„Neue Viren machen eher schwerer krank“
- Das neuartige Coronavirus ist sehr ansteckend – das macht es so bedrohlich. Der Virologe Professor Thomas Mertens, Vorsitzender der Ständigen Impfkommission am Robert Koch-Institut, erklärt im Gespräch mit Daniel Hadrys, wie und warum sich Sars-CoV-2 so schnell ausbreitet.
Warum scheint Sars-CoV-2 aggressiver und damit ansteckender zu sein als verwandte Viren?
Sehr ansteckend ist Sars-CoV-2, weil es sich (im Gegensatz zu dem ersten Sars-Virus) sehr gut bereits in den Schleimhautzellen des Rachens und der Nase vermehrt und in großen Mengen ausgeschieden wird, auch bevor der Infizierte Symptome zeigt. Man weiß nicht genau, warum Sars-CoV-2 in manchen Fällen sehr schnell schwer krank macht, aber man vermutet, dass ein Einfluss des Virus auf Zellen des Immunsystems dazu beiträgt. Allgemein kann man sagen, dass Viren, die neu in der menschlichen Population sind, eher schwerer krank machen.
Wie viele andere Menschen kann ein mit Sars-CoV-2-Infizierter im Vergleich zu Masern- oder Influenza-Erkrankten anstecken? Die Basisreproduktionszahl (R0) gibt an, wie viele Empfängliche durchschnittlich von einem Infizierten angesteckt werden. Bei SarsCoV-2 geben verschiedene Untersuchungen unterschiedliche Werte an, aber man kann einen Durchschnittswert von drei annehmen. Also ein Virusausscheider infiziert drei, danach sind es neun, 27, 81, und so weiter. Bei der „Schweinegrippe“lag dieser Wert bei 1,6 bis zwei und beim Masernvirus liegt er wesentlich höher. Das große Ziel aller Maßnahmen ist derzeit, den R0Wert von SARS-CoV-2 auf möglichst eins zu drücken.
Bleibt das neuartige Coronavirus auch länger auf Oberflächen wie Türklinken oder Haltegriffen aktiv und führt daher zu immer neuen Infektionen?

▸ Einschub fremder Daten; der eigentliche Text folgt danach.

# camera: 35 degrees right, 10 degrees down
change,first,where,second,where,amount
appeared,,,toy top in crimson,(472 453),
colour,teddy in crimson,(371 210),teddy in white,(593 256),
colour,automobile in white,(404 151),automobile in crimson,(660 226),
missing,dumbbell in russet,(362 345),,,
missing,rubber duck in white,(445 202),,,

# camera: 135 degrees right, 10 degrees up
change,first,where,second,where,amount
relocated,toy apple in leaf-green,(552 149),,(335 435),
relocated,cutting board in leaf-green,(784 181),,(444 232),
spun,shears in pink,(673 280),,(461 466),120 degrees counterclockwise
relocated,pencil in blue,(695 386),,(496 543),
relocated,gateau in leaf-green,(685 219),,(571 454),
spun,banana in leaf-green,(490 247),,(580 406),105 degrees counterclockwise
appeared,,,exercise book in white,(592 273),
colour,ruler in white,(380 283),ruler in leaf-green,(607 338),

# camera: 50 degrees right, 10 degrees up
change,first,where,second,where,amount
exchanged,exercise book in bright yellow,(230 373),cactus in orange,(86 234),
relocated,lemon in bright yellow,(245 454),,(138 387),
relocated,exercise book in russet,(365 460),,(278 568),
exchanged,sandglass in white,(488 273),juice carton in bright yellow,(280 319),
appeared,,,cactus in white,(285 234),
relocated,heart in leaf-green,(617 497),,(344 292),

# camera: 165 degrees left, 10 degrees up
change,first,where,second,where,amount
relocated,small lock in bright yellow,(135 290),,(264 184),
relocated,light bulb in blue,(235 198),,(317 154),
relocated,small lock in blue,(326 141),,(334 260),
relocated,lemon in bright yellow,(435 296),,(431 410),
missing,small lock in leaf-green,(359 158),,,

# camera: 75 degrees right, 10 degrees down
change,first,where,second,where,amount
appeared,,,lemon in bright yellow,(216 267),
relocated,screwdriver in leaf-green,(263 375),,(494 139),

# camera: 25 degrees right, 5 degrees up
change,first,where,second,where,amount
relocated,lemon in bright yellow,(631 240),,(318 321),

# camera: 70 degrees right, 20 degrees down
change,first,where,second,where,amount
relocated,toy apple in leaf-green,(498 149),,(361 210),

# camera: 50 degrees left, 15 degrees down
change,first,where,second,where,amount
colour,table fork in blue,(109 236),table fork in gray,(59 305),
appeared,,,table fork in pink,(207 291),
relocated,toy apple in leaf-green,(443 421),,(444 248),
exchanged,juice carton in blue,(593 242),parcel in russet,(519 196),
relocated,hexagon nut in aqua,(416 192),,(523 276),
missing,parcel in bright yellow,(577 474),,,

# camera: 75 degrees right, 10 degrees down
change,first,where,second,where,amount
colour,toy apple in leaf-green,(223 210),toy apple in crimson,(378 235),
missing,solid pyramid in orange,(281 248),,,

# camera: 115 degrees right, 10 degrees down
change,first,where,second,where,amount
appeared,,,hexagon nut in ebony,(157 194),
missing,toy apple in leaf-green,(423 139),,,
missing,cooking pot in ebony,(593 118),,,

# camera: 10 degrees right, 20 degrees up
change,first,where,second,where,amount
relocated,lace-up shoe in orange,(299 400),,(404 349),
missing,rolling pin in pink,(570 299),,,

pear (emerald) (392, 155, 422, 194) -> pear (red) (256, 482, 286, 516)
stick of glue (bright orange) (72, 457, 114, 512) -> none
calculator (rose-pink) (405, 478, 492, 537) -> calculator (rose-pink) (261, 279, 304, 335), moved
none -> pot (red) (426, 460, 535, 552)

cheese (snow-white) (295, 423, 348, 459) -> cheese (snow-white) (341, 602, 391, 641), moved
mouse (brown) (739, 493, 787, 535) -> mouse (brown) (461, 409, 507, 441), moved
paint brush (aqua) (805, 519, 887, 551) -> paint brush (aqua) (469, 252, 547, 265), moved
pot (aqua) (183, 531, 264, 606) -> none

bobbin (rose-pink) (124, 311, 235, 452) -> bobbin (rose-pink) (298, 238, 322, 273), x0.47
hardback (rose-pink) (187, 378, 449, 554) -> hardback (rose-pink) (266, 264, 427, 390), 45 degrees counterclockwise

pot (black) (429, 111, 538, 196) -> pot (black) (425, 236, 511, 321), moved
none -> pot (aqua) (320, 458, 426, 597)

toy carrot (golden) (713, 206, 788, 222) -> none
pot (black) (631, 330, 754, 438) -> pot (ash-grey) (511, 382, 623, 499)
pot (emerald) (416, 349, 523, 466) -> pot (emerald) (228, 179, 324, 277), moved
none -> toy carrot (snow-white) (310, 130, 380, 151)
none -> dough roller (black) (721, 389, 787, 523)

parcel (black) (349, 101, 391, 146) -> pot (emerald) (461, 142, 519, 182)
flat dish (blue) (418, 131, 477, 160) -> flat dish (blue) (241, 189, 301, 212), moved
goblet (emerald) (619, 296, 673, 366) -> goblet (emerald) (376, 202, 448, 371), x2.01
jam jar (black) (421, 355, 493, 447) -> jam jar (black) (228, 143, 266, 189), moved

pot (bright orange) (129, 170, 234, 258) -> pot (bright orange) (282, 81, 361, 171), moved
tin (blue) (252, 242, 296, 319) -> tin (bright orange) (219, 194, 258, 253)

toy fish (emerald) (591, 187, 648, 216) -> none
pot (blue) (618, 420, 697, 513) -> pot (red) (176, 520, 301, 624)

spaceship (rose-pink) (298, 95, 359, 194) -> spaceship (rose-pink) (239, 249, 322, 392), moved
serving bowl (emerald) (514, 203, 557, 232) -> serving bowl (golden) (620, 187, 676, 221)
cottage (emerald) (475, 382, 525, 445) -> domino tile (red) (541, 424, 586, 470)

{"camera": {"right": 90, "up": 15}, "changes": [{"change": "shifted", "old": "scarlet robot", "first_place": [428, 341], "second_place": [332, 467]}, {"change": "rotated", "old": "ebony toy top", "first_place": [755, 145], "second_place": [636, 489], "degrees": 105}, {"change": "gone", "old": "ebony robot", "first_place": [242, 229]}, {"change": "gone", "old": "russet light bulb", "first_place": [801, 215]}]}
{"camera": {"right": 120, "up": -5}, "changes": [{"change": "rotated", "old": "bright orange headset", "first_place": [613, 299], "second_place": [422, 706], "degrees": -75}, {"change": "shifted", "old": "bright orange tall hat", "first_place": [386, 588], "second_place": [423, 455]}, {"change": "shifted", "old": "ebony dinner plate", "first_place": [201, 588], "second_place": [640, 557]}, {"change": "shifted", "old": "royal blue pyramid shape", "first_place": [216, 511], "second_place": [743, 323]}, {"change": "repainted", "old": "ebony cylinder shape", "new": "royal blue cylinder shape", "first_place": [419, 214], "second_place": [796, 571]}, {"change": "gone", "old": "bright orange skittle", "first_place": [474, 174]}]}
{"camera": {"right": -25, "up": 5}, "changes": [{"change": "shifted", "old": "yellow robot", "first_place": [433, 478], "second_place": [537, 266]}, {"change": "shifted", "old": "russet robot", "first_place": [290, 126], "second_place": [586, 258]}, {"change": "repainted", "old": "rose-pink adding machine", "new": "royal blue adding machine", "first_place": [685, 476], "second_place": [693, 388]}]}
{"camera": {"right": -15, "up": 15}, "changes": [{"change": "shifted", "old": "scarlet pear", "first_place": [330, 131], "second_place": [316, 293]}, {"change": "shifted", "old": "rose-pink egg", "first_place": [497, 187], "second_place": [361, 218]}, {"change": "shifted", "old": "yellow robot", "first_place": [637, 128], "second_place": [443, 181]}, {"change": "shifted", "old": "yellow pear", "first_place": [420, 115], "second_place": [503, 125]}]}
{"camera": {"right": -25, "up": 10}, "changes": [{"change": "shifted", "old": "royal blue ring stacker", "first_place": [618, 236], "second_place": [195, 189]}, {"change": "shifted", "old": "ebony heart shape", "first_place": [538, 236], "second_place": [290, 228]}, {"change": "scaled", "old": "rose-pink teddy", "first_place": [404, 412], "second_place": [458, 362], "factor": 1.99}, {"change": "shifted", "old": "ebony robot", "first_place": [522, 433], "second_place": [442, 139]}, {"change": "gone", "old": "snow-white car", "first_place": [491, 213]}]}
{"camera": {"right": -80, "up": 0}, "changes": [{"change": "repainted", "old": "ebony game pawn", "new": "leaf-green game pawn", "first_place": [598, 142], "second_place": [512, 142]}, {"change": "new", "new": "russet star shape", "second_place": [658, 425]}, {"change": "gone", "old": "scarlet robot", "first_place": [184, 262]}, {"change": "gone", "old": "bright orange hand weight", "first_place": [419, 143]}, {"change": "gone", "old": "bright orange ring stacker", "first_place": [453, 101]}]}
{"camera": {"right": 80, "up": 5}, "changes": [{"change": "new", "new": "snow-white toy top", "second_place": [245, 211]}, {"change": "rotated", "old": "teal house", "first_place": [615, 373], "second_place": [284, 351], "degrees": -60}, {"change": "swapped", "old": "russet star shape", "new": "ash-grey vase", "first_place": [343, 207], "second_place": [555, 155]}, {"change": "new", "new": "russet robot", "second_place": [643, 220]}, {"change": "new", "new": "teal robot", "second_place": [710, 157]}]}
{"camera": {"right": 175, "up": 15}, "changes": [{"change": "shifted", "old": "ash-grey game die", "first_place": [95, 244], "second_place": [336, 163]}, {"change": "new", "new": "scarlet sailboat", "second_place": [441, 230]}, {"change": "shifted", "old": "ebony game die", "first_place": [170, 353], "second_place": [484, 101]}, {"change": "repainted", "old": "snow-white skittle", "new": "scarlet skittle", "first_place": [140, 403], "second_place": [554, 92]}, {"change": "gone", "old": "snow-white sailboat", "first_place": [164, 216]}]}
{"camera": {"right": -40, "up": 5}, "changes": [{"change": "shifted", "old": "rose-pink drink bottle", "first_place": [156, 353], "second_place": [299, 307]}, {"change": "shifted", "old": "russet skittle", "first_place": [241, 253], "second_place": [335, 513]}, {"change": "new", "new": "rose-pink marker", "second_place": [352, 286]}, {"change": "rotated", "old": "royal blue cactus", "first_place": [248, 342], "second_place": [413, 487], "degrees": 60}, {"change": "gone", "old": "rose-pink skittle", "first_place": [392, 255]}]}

Viren vermehren sich nicht auf „toten“Materialien. Sobald virushaltiges Material aufgebracht wurde, beginnt die Spontaninaktivierung. Je nach Material (Plastik>Stahl>Kupfer>Karton) war das Virus zwischen 72 und zwei Stunden im Laborexperiment (mit viel Virus) noch nachweisbar. Gegen Ende des Zeitraums aber nur noch sehr, sehr wenig. Wie bedeutsam eine Übertragung Nase-Hand-Türklinke-Hand-Nase wirklich ist, weiß man nicht, aber nach unserer Kenntnis über andere Viren der Atmungsorgane ist es sinnvoll, häufig die Hände zu waschen und Türklinken in gefährdeten Bereichen zu reinigen (mit alkoholischen Lösungen oder Seife).
Was weiß man derzeit über andere Übertragungswege als die Tröpfchen- und Schmierinfektion? Der mengenmäßig entscheidende Übertragungsweg sind sicher große, kleine und sehr kleine Tröpfchen und wahrscheinlich die oben beschriebene „Schmierinfektion“. Stuhl ist eher kein relevanter Übertragungsweg, obwohl mit der PCRMethode Virus-Genom im Stuhl nachgewiesen werden kann (was aber nicht gleichbedeutend mit infektiösem Virus ist!). Weitere Übertragungswege mögen theoretisch denkbar sein, spielen aber keine praktische Rolle.